L’Asie et l’Amérique latine très exposées
Pour l’heure, ce retour du protectionnisme, sur fond de montée des populismes, reste encore de l’ordre de la perception, mais comme d’autres assureurs-crédits, Credendo s’en inquiète et cherche d’ores et déjà à en évaluer le possible impact sur les risques pays. Ses deux économistes qui se sont penchés sur le sujet, Pascaline della Faille et Raphaël Cecchi, ont identifié quatre canaux par lesquels un regain de protectionnisme américain pourrait affecter les risques pays : une hausse des restrictions à l’importation (tarifs, quotas…), un retour des investissements américains au pays (lié à la réforme fiscale en cours), une politique migratoire plus restrictive, une augmentation des taxes sur le travail des immigrés aux États-Unis.
Zone par zone, les deux analystes de Credendo, ont identifié les facteurs de fragilité. Clairement, l’Asie et l’Amérique latine sont les plus exposées :
– L’Asie, est particulièrement exposée via le canal de l’importation, du fait de sa forte intégration dans la chaîne de valeur globale américaine : les échanges représentent en effet « 30 % du PIB de cette région » et les États-Unis absorbent de 10 à 20 % des exportations de ces pays. La Chine, dont 18 % des exportations sont destinés au marché américain, est le premier pays menacé. Mais des pays comme le Vietnam, la Malaisie, Taiwan ou le Cambodge le sont également, en tant que pays sous-traitants des États-Unis, de même que les pays de réexportation vers les États-Unis comme Hong-Kong et Singapour. L’impact pourrait toutefois être atténué par la capacité des pays asiatiques à s’adapter aux évolutions du commerce mondiale, et, pour ce qui concerne la Chine, sa réorientation actuelle vers son marché intérieur.

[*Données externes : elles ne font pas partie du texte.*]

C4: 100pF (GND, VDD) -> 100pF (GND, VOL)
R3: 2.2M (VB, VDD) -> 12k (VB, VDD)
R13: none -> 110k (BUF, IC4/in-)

– En Amérique latine, c’est clairement le Mexique qui est le plus exposé dans le contexte de la difficile renégociation en cours de l’Accord de libre-échange nord-américain (Alena) : les États-Unis sont son premier débouché à l’export, sa première source d’investissements directs étrangers (IDE) et sa première source de revenus via l’immigration. La chute des revenus liés aux travailleurs immigrés et le retour de ces derniers dans leurs pays d’origine sont les principaux risques pesant sur les autres pays d’Amérique latine, à des degrés divers.

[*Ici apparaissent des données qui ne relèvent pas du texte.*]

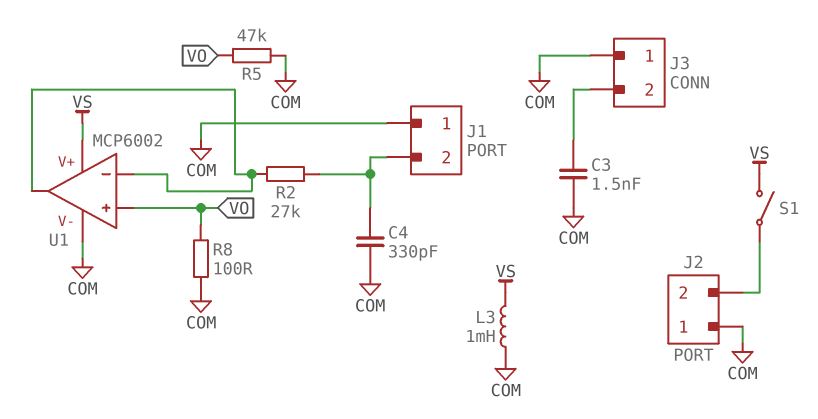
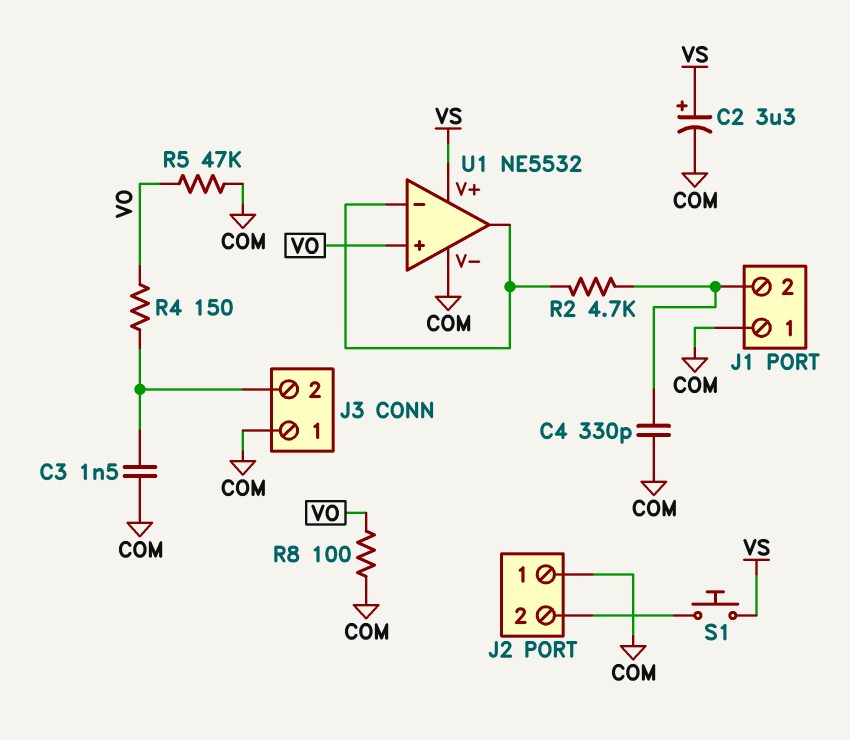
C2: none -> 3.3uF (plus VS, minus COM)
L3: 1mH (COM, VS) -> none
R2: 27k (J1/2, U1/in-) -> 4.7k (J1/2, U1/in-)
R4: none -> 150 (J3/2, VO)
S1: switch (J2/2, VS) -> button (J2/2, VS)
U1: MCP6002 -> NE5532

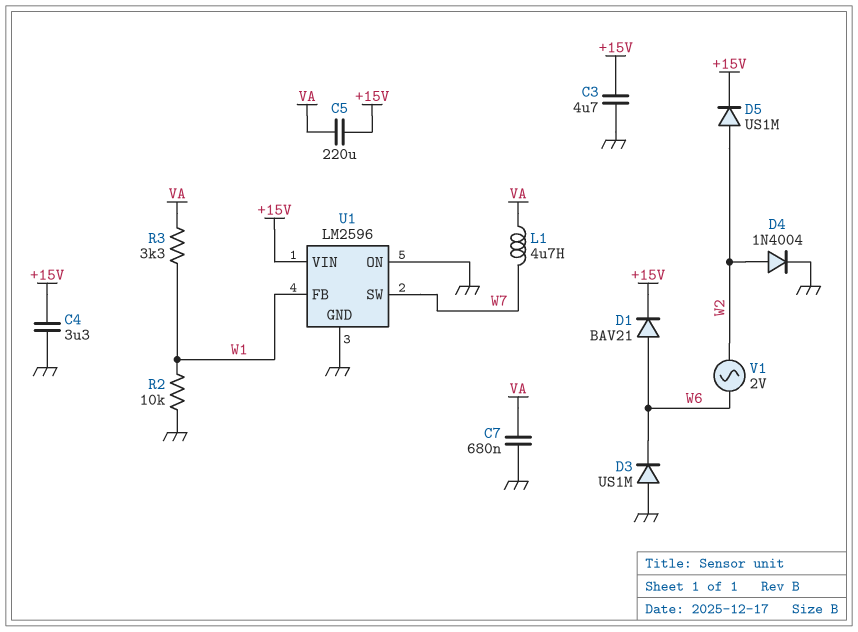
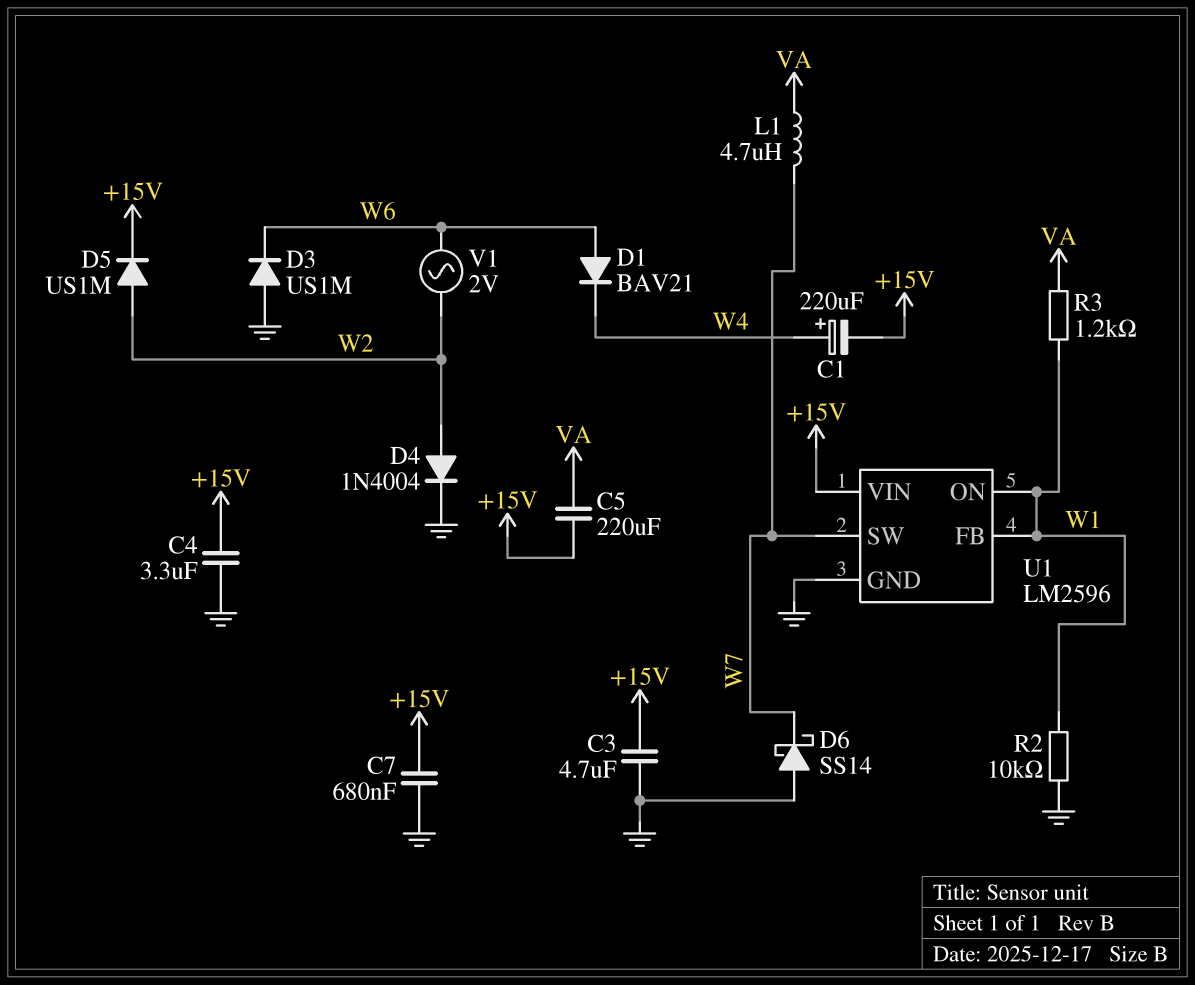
C1: none -> 220uF (plus W4, minus +15V)
C7: 680nF (GND, VA) -> 680nF (+15V, GND)
D1: diode BAV21 (A W6, K +15V) -> diode BAV21 (A W6, K W4)
D6: none -> schottky SS14 (A GND, K W7)
R3: 3.3k (VA, W1) -> 1.2k (VA, W1)
U1 pin ON: GND -> W1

Ailleurs, des risques plus limités
Ailleurs dans le monde, les risques du protectionnisme américain sont plus limités, selon les analystes de Credendo.
– Concernant l’Afrique, les États-Unis sont un « partenaire mineur », selon les économistes de Credendo, alors que c’est la Chine qui est le pays le plus influent pour les marchés et les prix des matières premières produites sur le continent.
– La zone Moyen-Orient Afrique du Nord est également peu exposée à un éventuel regain de protectionnisme américain. Les producteurs de gaz et de pétrole dans cette zone sont davantage impactés par la production américaine de gaz de schiste, qui pèse sur les prix, et le risque de retrait des États-Unis sur certains dossiers géopolitiques brûlants.
– Enfin, à l’est de l’Europe, si de nombreux pays comme la Russie sont fortement dépendants du pétrole et du gaz, et donc exposés comme les précédents aux baisses de prix, sur le plan commercial, c’est la Chine et ses nouvelles routes de la soie qui gagne en importance dans cette zone.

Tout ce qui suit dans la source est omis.